Jane aveva lo sguardo fisso sul pc, gli occhi stanchi ma attenti scorrevano veloci sullo schermo, catturando quante più informazioni possibili.
Will era dai nonni e la casa appariva forse troppo silenziosa. Jane si era ritrovata inaspettatamente sola e voleva approfittarne per lavorare.
Le era stata proposta una collaborazione assieme ad un collega, per una conferenza da tenere al campus e lei aveva accettato di buon grado.
Se Sam avesse saputo che quel giorno era a casa da sola, avrebbe messo il broncio. Sorrise di quel pensiero, quasi pentendosi della sua ferma decisione: evitare i contatti intimi.

Continuando a sorridere solitaria, avvertì la vibrazione del cellulare sotto alla sua gamba. 
Lesse il mittente del messaggio leggermente stupita, visualizzandone il contenuto. Una sua vecchia amica di università, una vecchia foto insieme ritrovata chissà dove. Rise ripensando a quei tempi spensierati, guardando quella foto imbarazzante.

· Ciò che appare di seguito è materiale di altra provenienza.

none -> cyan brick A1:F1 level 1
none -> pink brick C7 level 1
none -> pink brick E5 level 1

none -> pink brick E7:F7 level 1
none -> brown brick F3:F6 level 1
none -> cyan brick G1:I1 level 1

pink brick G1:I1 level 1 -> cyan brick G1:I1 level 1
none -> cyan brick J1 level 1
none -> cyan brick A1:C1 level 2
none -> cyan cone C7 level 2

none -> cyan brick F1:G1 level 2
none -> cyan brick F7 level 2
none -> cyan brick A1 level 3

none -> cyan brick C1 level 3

Intenta a rispondere, la notifica di un altro messaggio attirò la sua attenzione facendola irrigidire.

Fissò lo schermo per qualche secondo, per poi appoggiare il telefono sul divano, incredula.
Lo riprese subito dopo per accertarsi di aver letto bene.

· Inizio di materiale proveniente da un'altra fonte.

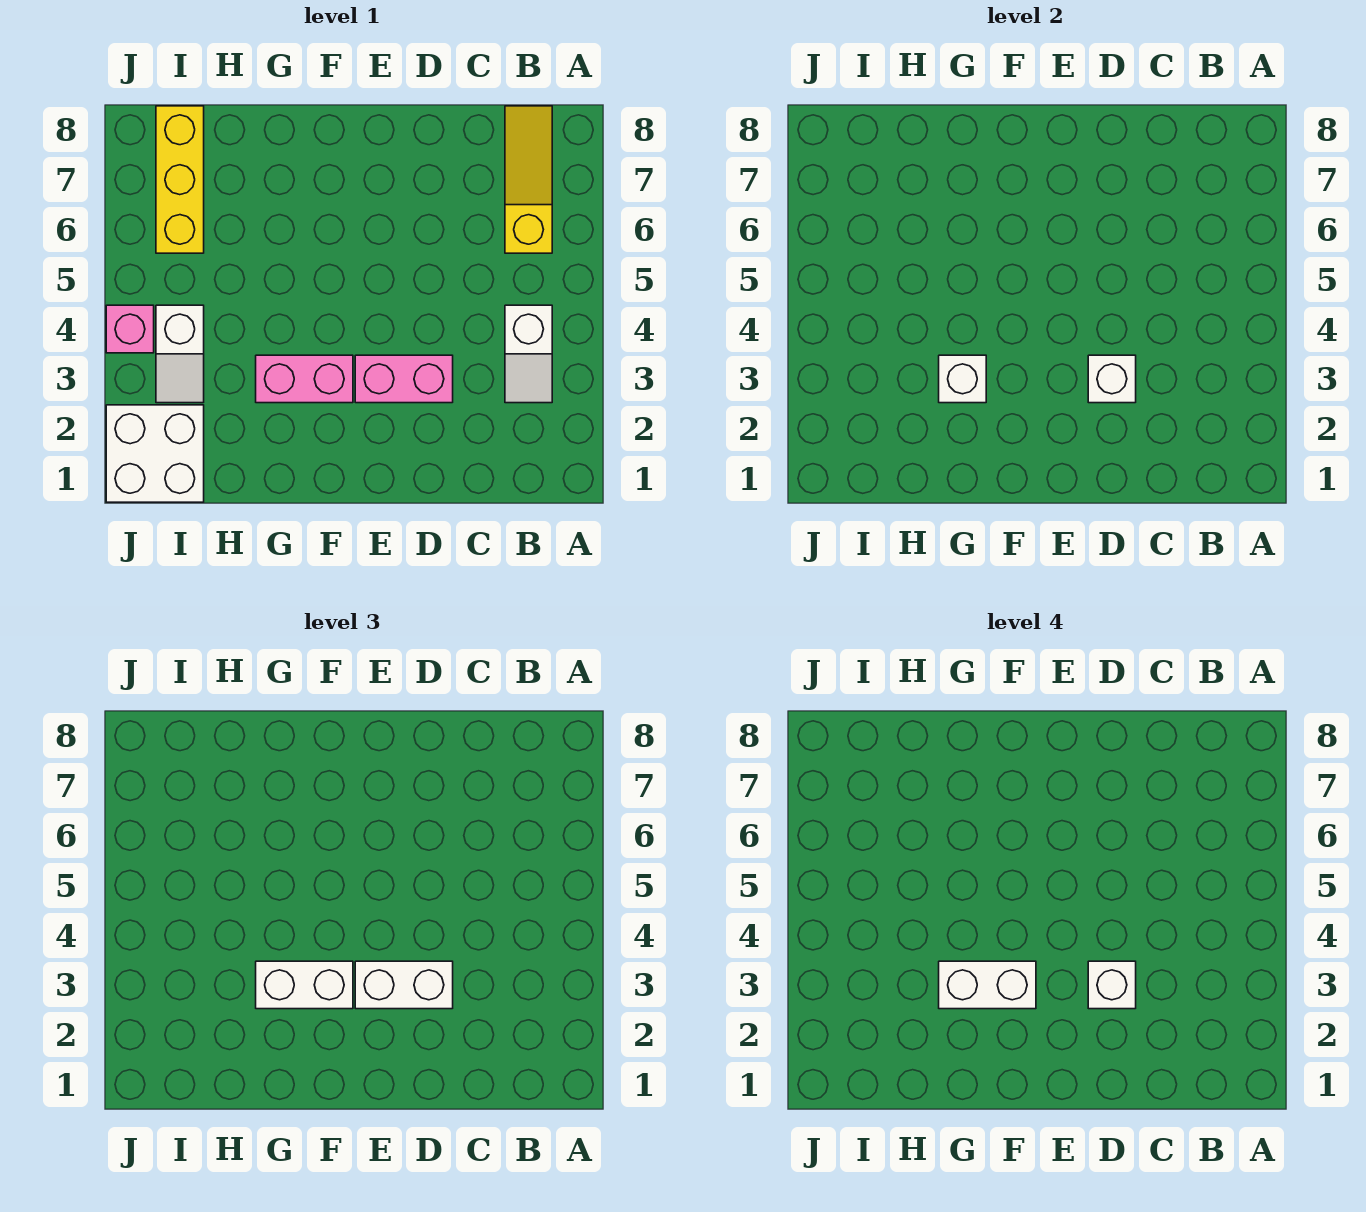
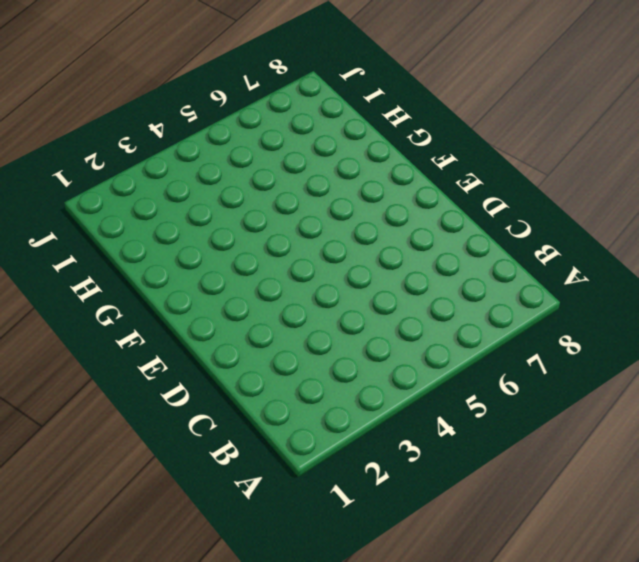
none -> white slope B3:B4 level 1 top 4
none -> yellow slope B6:B8 level 1 top 6
none -> pink brick D3:E3 level 1

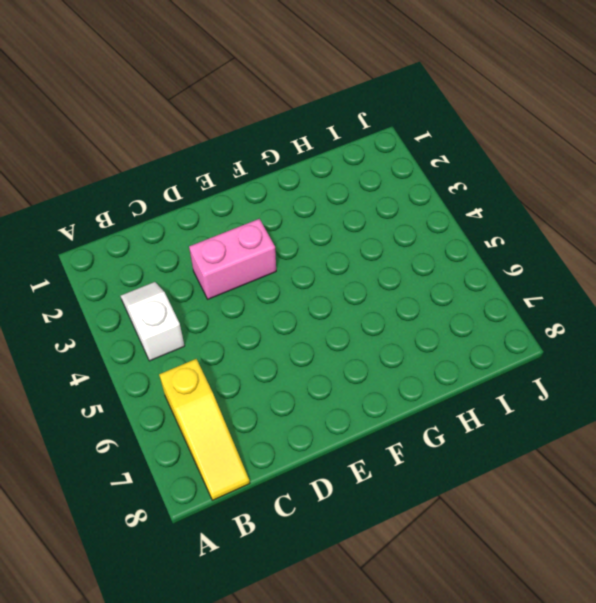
none -> pink brick F3:G3 level 1
none -> white brick I1:J2 level 1
none -> white slope I3:I4 level 1 top 4

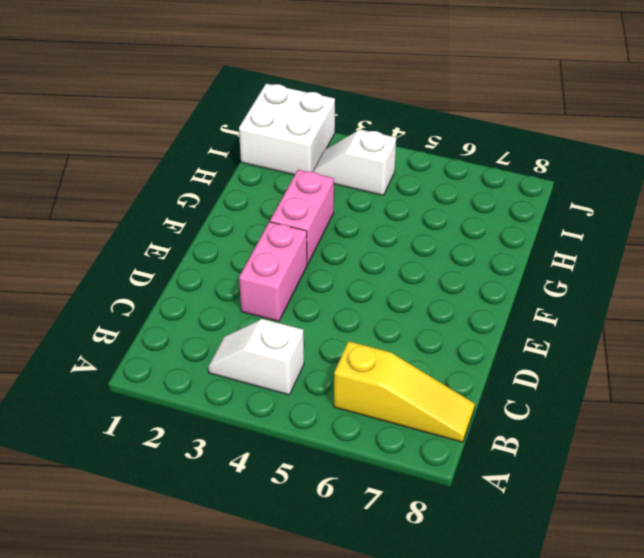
none -> yellow brick I6:I8 level 1
none -> pink brick J4 level 1
none -> white brick D3 level 2

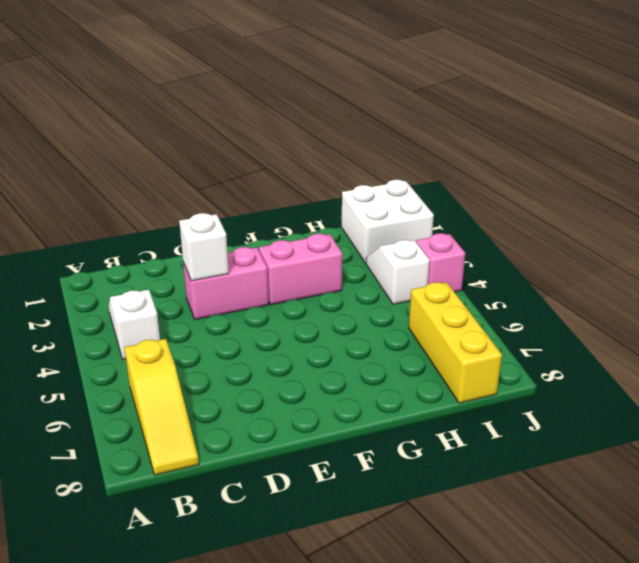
none -> white brick G3 level 2
none -> white brick D3:E3 level 3
none -> white brick F3:G3 level 3

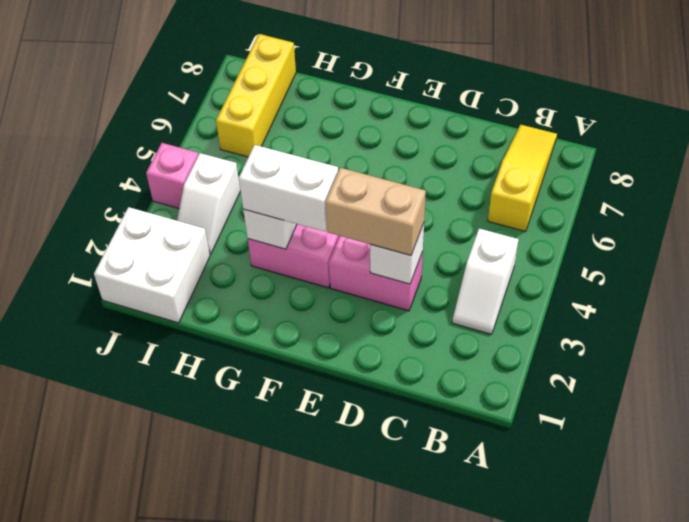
tan brick D3:E3 level 3 -> white brick D3:E3 level 3
none -> white brick D3 level 4
none -> white brick F3:G3 level 4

Anche se non c'era nessun nome a definire il mittente, Jane sapeva di chi si trattava, conosceva a memoria quel numero.

Rilesse il contenuto del messaggio più è più volte, camminando avanti e indietro per la stanza come un'ossessa.
Se Will fosse stato lì con lei, sarebbe stato tutto più semplice.

Momenti infiniti la turbarono internamente, finché lottava contro una se stessa che quasi non riconosceva. Entrando in camera rimase a fissare il suo armadio, indecisa sul da farsi.

Quasi si vergognò della decisione presa, ma alla fine si sistemò perfettamente in una mise elegante misto quotidiano, il suo classico abbigliamento lavorativo che comprendeva un'immancabile gonna nera sopra al ginocchio, tacchi e camicia sistemata opportunamente all'interno della gonna. 
Si sentì in qualche modo strana per la cura estrema nei dettagli che aveva dimostrato finché si preparava. Quell'abitudine non l'aveva ancora abbandonata. Rise tristemente di sé stessa, e uscì di casa.

Non era ancora buio, le giornate si erano fatte parecchio lunghe, ma il tragitto fino a destinazione fu breve, fin troppo breve forse.

Arrivò in anticipo. Sistemò con cura il cappotto color cammello sulla sedia, per non stropicciarlo, e fece cenno al cameriere per fargli intendere che stava aspettando qualcuno.

Eccola lì, ad aspettare, come sempre. Era forse quello il suo triste destino nella vita?

Le mani sudavano freddo per il nervosismo che faticava a sopprimere. Si sentiva così vulnerabile. Lei, che di solito teneva tutto celato dietro alla sua maschera sicura, era disarmata.

Fiumi di ricordi l'avevano invasa e spinta sino a quella sedia, e ora che c'era, forse non voleva esserci. 

Osservava la gente che entrava ed usciva, e quella che passeggiava al di là della parete trasparente.
C'era un bel via vai quella sera, la stazione era parecchio trafficata.
Studenti che tornavano dopo un'intensa giornata di lezioni, lavoratori, turisti..
E poi, fra tutti quelli sconosciuti, un volto amico amico entrò cercandola con gli occhi.

Un sorriso comparve sulle sue labbra quando riconobbe la rossa seduta al bancone. 
Sì accomodò a fianco a lei, sistemando giacca e borsa sulla sedia vicina.

"Sono contenta che tu sia venuta.."

Disse la donna facendo un cenno gentile con la mano per attirare il cameriere. Le mani affusolate e lisce erano proprio come Jane le ricordava.